First-wave ecocriticism, while studying the relationship between humans and the environment with the focus of emphasizing the value of nature, maintains a categorical divide between these two highly connected subjects.

First-wave ecocriticism, while studying the relationship between humans and the environment with the focus of emphasizing the value of nature, maintains a categorical divide between these two highly connected subjects. However, second-wave ecocritical studies reduce this gap between nature and humans by analyzing the environment’s ultimate self, humans as part of that environment, and comparisons between the treatment of enslaved bodies and the land. A second-wave ecocritical approach is used to examine the vilification of wilderness versus the claim of the cultivated environment despite its violent history and its impact on other captive bodies within Joseph Conrad’s Heart of Darkness (1899) and Toni Morrison's Beloved (1987).
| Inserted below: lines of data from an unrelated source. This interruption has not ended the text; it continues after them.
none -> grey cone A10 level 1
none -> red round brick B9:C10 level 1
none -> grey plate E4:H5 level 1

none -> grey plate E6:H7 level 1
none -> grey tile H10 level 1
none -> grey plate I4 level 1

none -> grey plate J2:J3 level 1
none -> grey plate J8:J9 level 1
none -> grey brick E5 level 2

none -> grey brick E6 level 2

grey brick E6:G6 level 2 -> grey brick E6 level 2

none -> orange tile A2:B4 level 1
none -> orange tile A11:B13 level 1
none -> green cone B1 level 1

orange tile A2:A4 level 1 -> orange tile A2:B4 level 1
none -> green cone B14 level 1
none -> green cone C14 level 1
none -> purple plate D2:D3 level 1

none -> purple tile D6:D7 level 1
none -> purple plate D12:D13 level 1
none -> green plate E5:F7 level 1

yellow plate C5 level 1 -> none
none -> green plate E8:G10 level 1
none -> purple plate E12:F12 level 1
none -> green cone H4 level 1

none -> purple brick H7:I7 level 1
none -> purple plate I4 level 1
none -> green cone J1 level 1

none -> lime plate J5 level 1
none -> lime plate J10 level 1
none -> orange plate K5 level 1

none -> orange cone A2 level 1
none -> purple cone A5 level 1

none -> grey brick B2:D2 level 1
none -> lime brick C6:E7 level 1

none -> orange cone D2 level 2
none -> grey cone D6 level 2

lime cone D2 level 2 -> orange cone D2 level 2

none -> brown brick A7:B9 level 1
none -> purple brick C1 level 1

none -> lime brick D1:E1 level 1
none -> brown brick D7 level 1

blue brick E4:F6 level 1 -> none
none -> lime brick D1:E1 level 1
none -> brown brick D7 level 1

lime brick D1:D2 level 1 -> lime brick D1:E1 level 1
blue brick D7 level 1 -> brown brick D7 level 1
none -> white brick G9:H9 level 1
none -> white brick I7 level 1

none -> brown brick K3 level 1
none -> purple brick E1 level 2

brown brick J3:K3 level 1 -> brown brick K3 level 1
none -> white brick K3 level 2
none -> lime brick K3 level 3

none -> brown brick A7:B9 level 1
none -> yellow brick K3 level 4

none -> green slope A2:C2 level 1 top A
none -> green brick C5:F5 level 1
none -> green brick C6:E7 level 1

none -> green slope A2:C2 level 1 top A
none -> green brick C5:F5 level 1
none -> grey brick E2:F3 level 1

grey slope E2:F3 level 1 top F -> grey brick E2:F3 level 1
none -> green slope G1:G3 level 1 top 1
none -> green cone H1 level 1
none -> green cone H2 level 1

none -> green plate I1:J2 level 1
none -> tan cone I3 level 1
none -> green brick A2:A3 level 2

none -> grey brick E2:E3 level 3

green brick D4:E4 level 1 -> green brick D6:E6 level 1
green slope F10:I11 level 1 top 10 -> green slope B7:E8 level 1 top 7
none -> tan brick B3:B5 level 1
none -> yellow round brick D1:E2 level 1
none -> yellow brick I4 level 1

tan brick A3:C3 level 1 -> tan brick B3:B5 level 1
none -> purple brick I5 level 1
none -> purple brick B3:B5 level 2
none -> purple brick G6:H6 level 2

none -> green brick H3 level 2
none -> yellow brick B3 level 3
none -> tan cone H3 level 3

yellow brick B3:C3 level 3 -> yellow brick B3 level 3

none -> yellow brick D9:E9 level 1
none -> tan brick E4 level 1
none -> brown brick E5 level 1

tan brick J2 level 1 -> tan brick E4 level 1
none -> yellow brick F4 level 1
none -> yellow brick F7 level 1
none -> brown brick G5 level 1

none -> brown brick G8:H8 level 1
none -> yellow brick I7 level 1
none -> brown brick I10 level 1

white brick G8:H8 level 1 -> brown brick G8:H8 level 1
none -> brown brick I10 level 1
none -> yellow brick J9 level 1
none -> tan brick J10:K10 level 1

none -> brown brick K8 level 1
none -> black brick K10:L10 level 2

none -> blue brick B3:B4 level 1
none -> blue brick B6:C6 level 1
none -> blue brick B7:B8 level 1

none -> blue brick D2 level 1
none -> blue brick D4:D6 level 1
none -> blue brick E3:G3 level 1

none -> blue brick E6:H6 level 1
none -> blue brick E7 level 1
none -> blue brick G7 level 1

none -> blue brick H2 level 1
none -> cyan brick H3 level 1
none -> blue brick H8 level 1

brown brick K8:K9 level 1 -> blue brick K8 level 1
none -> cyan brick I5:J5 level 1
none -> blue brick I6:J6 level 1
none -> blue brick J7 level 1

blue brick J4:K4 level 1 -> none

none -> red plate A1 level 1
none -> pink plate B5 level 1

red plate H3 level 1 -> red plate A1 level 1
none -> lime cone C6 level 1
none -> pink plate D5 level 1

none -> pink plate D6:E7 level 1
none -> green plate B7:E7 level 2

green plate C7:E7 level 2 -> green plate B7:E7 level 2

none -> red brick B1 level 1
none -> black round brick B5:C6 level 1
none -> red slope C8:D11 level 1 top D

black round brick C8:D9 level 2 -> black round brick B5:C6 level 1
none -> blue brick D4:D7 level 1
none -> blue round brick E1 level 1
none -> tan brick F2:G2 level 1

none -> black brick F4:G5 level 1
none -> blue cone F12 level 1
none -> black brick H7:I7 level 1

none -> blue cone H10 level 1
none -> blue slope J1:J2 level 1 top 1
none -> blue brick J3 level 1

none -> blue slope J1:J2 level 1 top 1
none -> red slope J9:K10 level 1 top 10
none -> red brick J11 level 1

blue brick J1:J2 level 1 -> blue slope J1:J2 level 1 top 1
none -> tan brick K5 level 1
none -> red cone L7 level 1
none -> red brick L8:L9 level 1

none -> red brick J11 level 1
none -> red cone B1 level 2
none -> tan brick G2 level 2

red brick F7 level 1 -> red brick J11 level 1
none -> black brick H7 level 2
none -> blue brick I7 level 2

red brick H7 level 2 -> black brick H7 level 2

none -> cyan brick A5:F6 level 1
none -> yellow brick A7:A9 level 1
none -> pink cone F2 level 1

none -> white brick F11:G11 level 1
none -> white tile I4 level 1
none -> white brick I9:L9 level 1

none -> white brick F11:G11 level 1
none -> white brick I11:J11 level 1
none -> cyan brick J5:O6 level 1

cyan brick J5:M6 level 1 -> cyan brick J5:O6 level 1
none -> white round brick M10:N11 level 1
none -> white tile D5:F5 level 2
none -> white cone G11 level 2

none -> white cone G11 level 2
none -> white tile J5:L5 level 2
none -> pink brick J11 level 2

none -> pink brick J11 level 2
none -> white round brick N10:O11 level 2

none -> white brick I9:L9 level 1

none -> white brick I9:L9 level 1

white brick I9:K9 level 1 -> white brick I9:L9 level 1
It finds the perception of the wilderness is used to define other enslaved entities, characterizing them as villainous and so excusing their exploitation and mistreatment. Conrad's novel follows the story of Marlow and internally, the story of Kurtz, both of whom are members of The Company that goes on expeditions to find ivory in the Congo. The jungle, which is seen as a possession and exploitable by other colonists, differs from Kurtz’ view after living with the Natives in the Congo. Rather, Marlow finds that European colonists possessive hunt for ivory, a sought-after commodity, into territory they claimed for themselves after brandishing it wild, reflected their perceived darkness of the jungle back onto themselves. Morrison’s novel introduces Sethe, who kills her child, Beloved, to spare her from the life of a slave. In both novels, the utility of the enslaved body is regarded as more important than its selfhood, which serves to not only categorize slaves as lower than both humans and animals, but removes their ability to represent themselves through communication, further disallowing them to own themselves or speak against actions that have been taken against them.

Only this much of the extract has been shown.